Friday, July 24, 2009

found plastics in our first trawl


Wednesday night was our first open ocean manta Trawl of our expedition. Jennifer and I stood watch as the manta trawl took to the mild seas. We waited in anticipation not confident that we would find any plastic in the codent (the 300 micron net basket at the end of our trawl). The portion of the North Atlantic Gyre we were in looked pristine – flawless cobalt blue, no swirling vortex of plastic. But just as Charlie Moore assured us we would find, we found broken, photo-degraded bits of plastic in the codent. The same consistency of plastic that we found on John Smith Bay Beach the day before that was faded, brittle and fragmented. Visibly evident that it had been at sea long enough to break down into unrecognizable plastic products and small enough to look like food to some sea animals.

We trawled for only a half hour the second night. Not only did we find plastics, but we caught 30 myctophids fish. Fish we had hoped to catch to analyze for POPs. (Persistent Organic Pollutants) Not the type of organic like food grown that is better for you. Organic, as in chemicals that are bad for people and the environment.

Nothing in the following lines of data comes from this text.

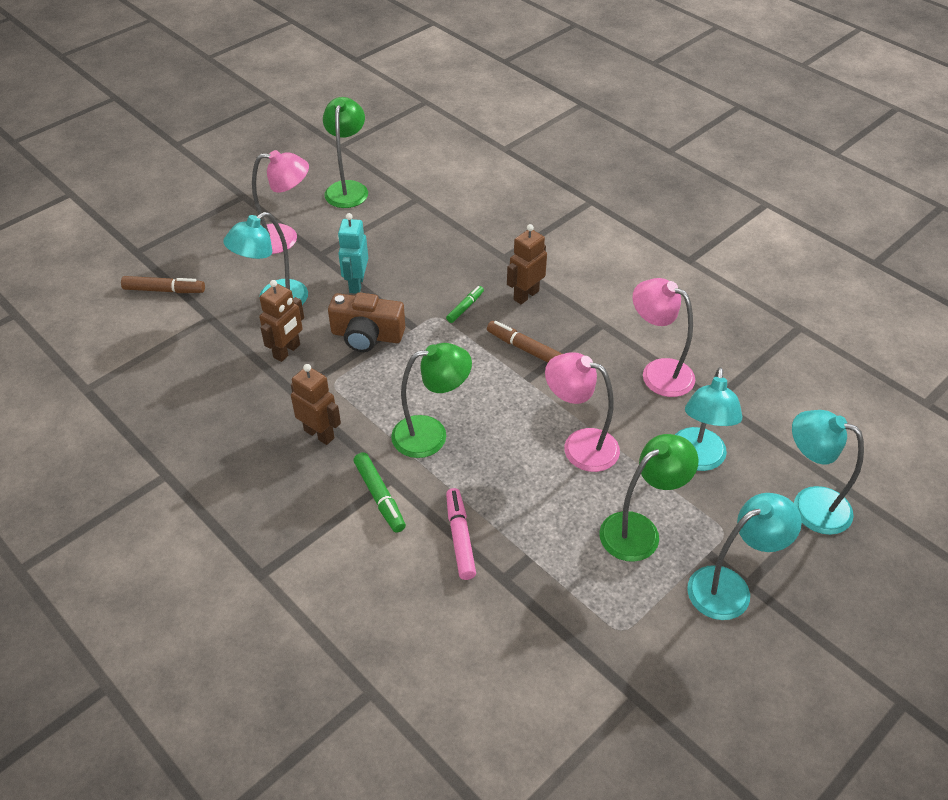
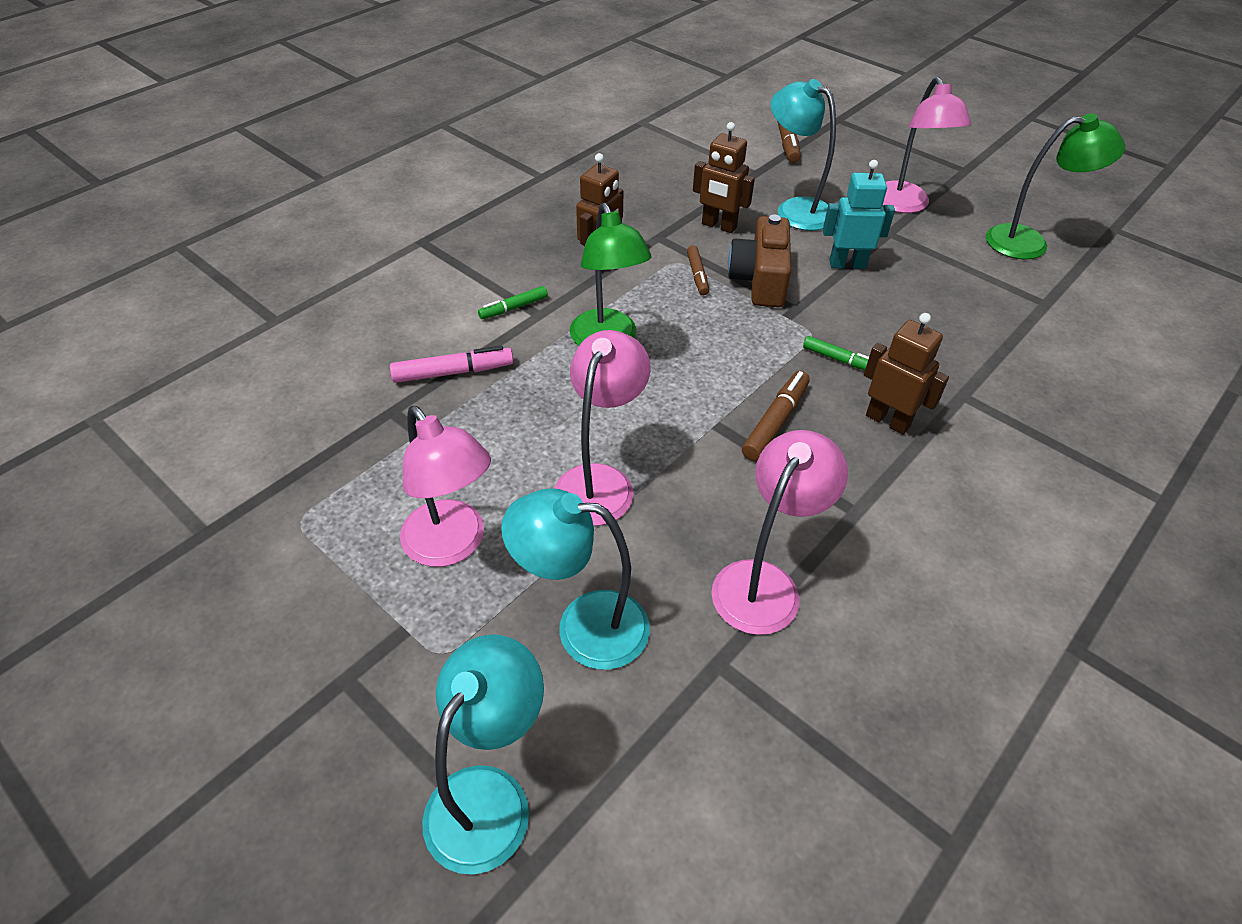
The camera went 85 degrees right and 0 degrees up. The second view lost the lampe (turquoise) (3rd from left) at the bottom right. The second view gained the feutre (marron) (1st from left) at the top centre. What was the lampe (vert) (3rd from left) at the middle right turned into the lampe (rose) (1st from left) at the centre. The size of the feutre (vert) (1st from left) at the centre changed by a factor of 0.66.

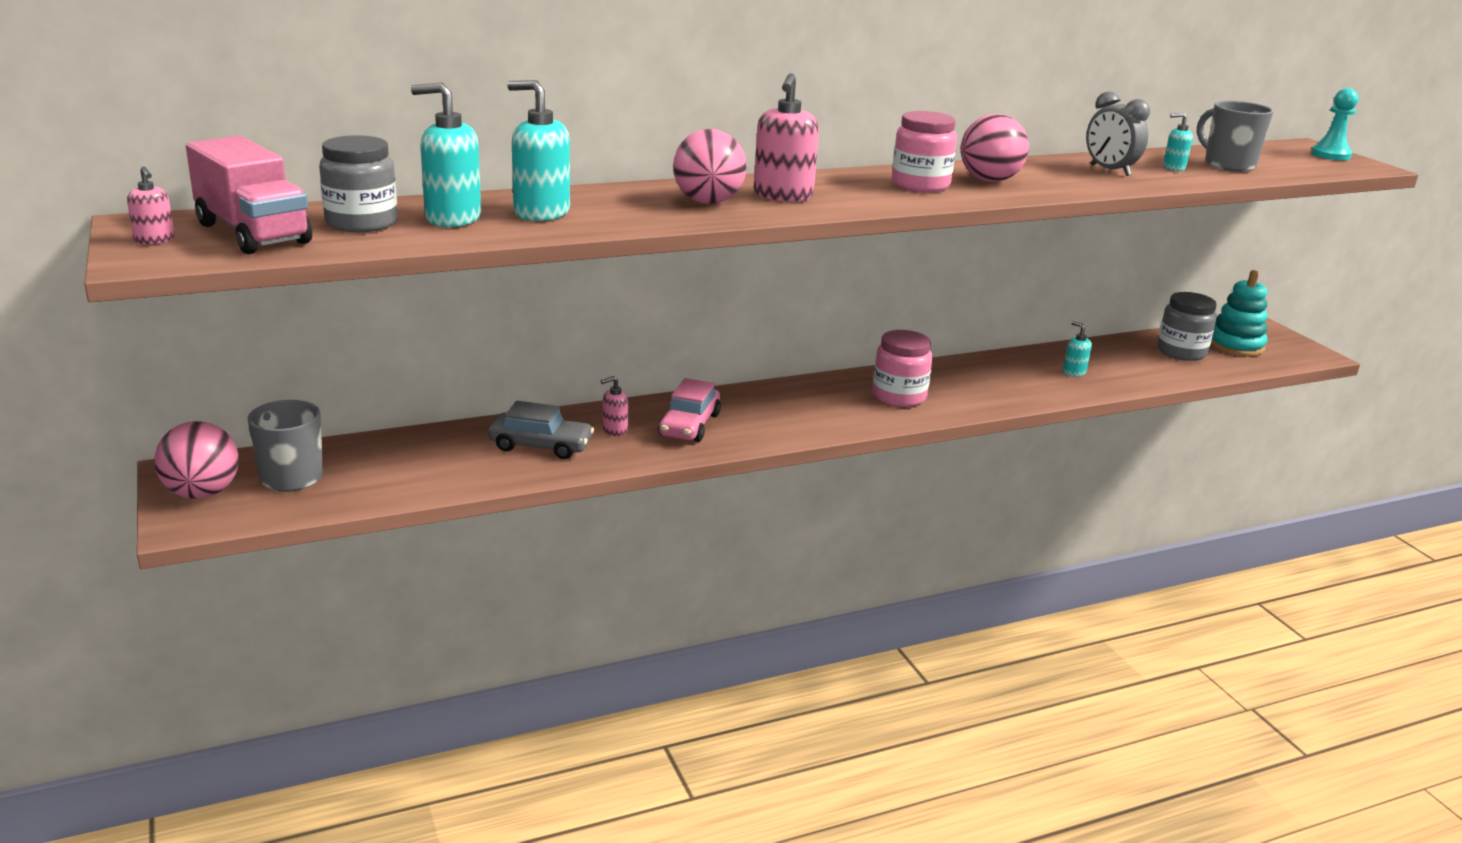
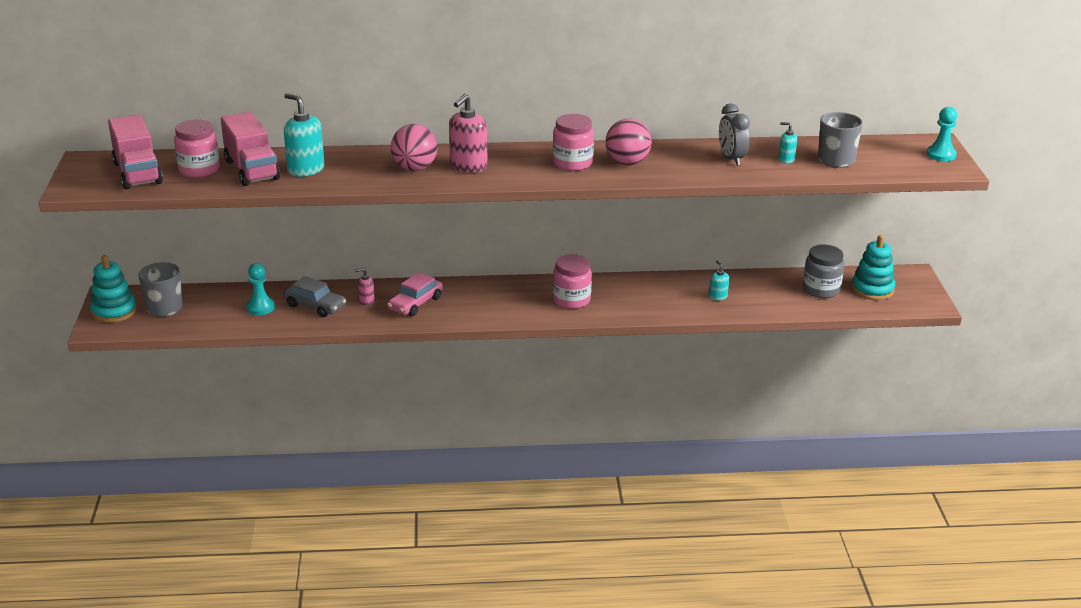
The camera went 20 degrees right and 5 degrees up. The second view lost the distributeur de savon (rose) (1st from left) at the top left. The second view gained the pion (turquoise) (1st from left) at the middle left. Where the balle (rose) (1st from left) stood at the middle left, the jouet à empiler (turquoise) (1st from left) came to stand at the middle left. Where the distributeur de savon (turquoise) (1st from left) stood at the top left, the camion (rose) (2nd from left) came to stand at the top left. What was the bocal (gris) (1st from left) at the top left turned into the bocal (rose) (1st from left) at the top left.

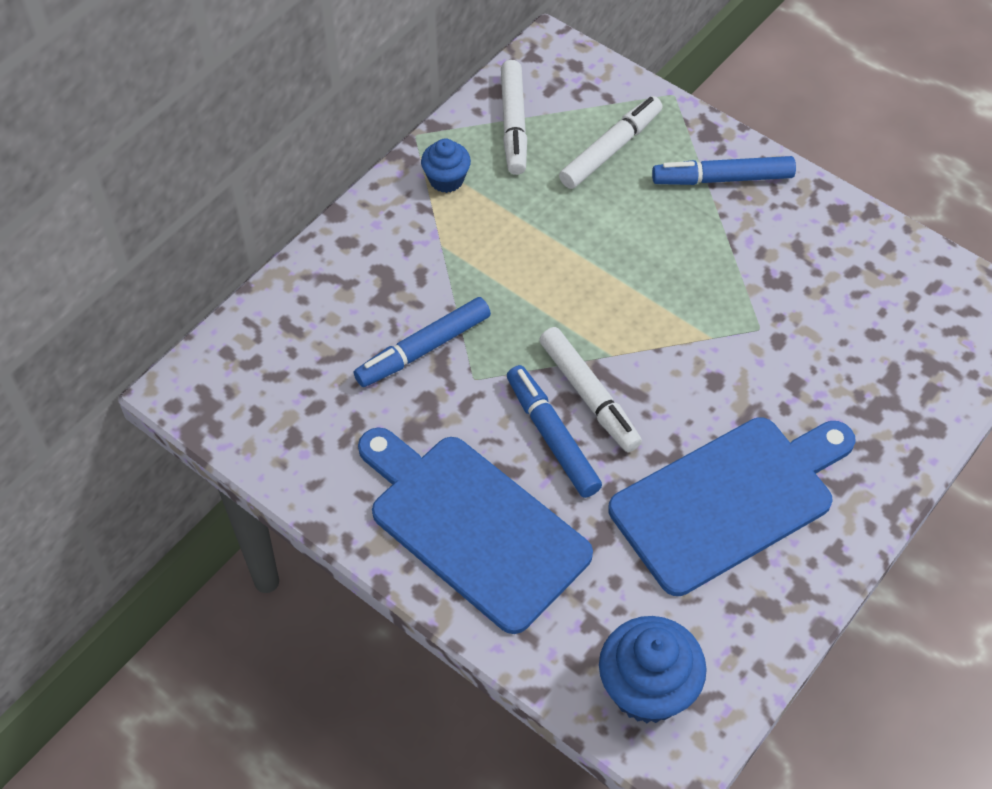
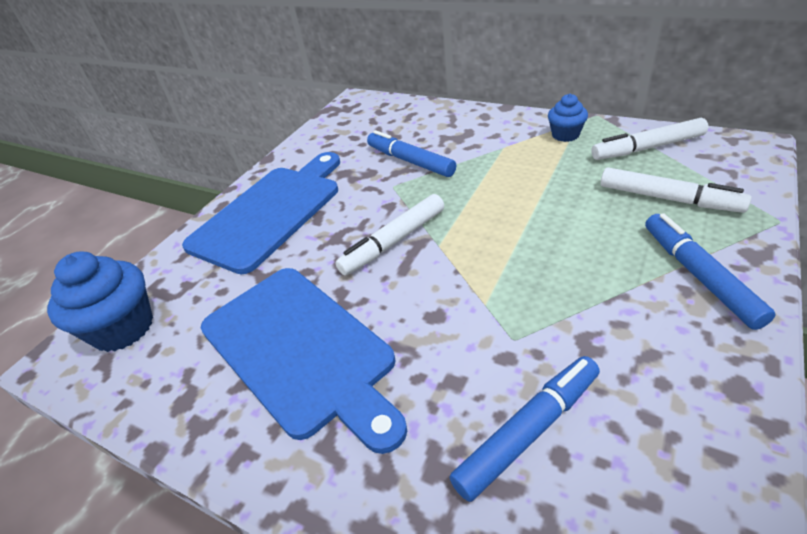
The camera went 85 degrees right and 15 degrees down. The feutre (bleu) (2nd from left) ended up elsewhere, having gone from the centre to the bottom centre.

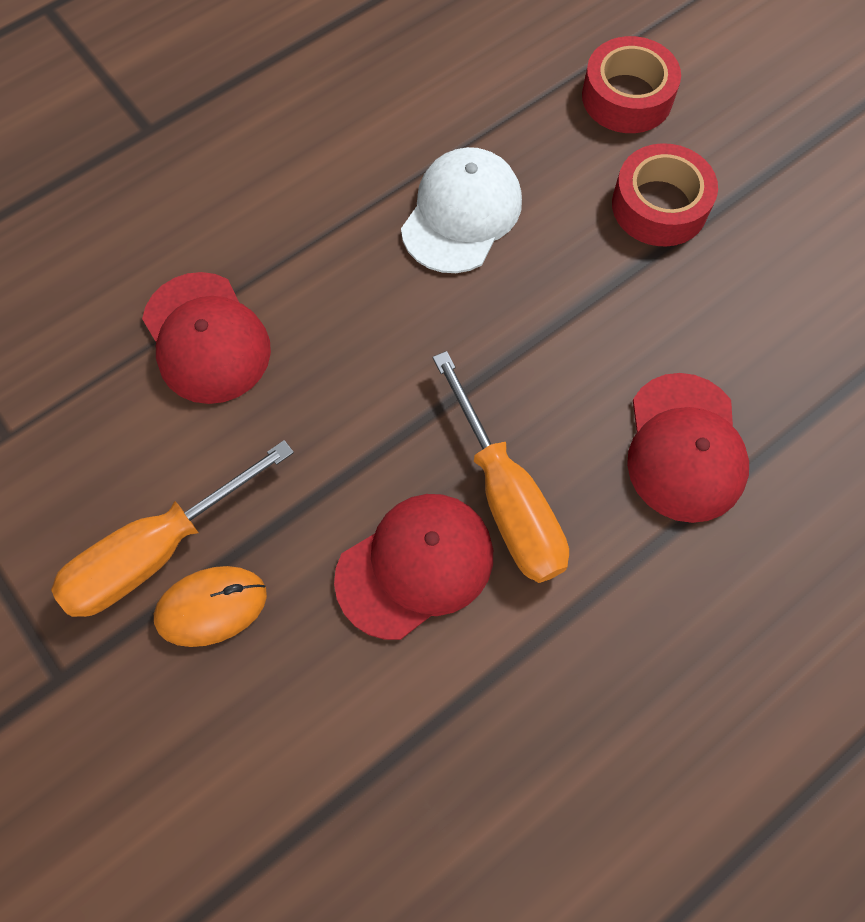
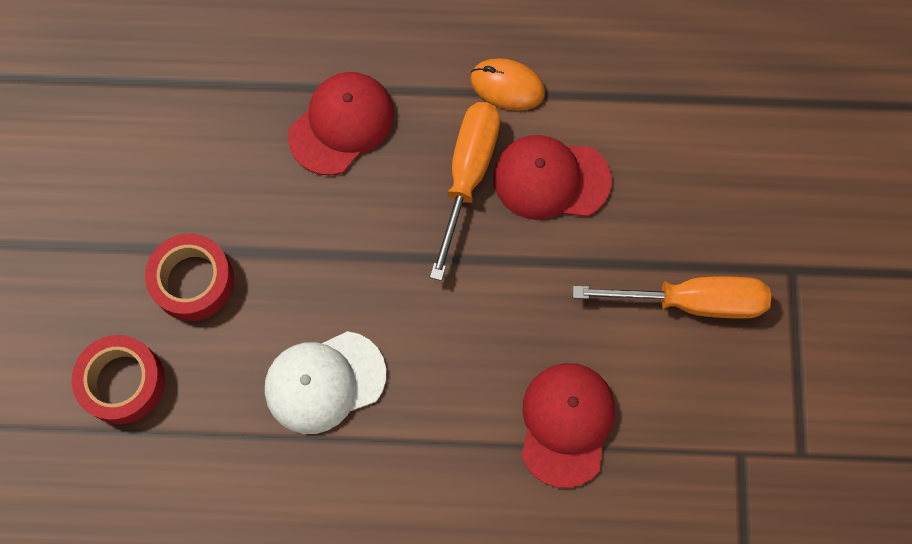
The camera went 140 degrees left and 5 degrees up. The souris (orange) ended up elsewhere, having gone from the middle left to the top centre.

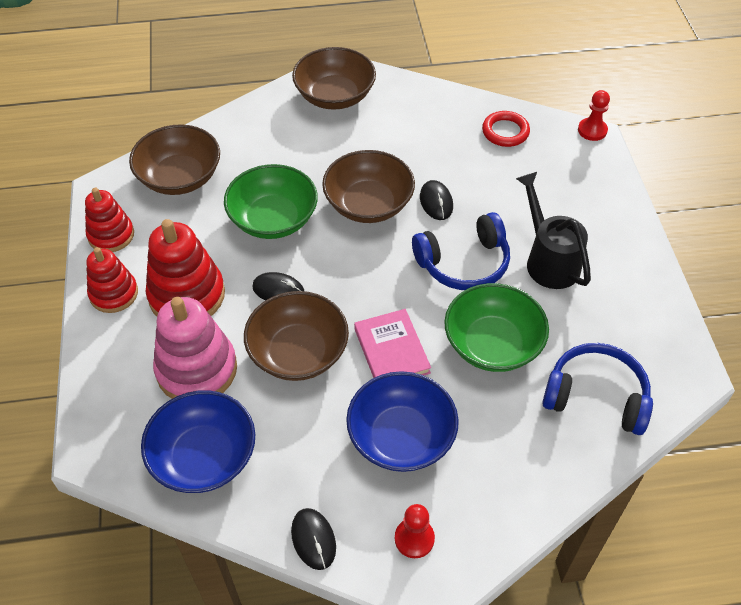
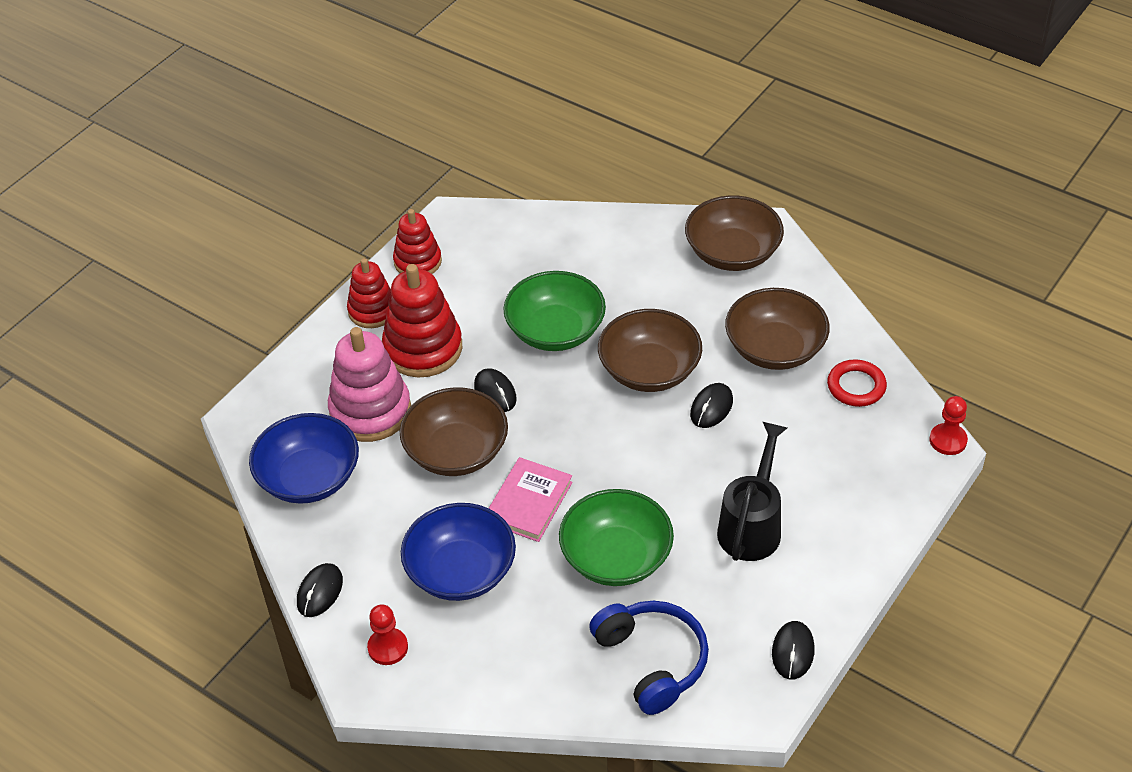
The camera went 45 degrees right and 5 degrees down. The second view lost the casque audio (bleu) (1st from left) at the centre. The second view gained the souris (noir) (4th from left) at the bottom right. The bol (marron) (1st from left in the first image) ended up elsewhere, having gone from the top left to the middle right.

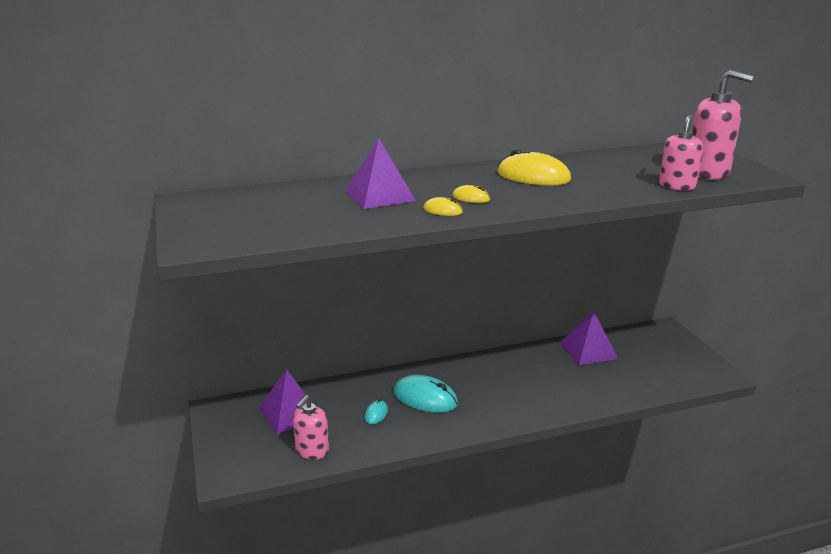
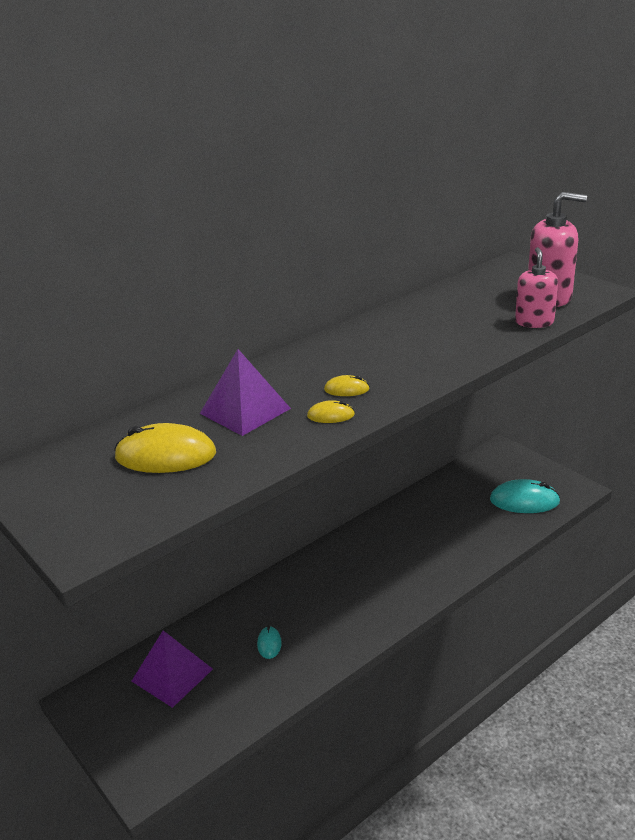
The camera went 20 degrees left and 5 degrees up. The second view lost the distributeur de savon (rose) (1st from left) at the bottom centre. The second view lost the pyramide (violet) (3rd from left) at the middle right. The souris (turquoise) (2nd from left) ended up elsewhere, having gone from the bottom centre to the middle right. The souris (jaune) (3rd from left in the first image) ended up elsewhere, having gone from the top centre to the middle left.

Another method of collection that is unique to the North Atlantic is collecting sargassum with nets as it breaks passed the bow of the ship and glides along the sides. Researchers on the ship that are not involved in this project join in as they see with their own eyes the amount of plastics we are pulling out of the sargassum. They express their amazement with the successful collection we have here 100s of miles from any continent.


1 comment:

  1. oh, bonnie. to find all that platic in the beautiful cobalt blue sea :( Kudos to you and the rest of the crew for the research, as troubling as it is, raising the awareness is incredibly important.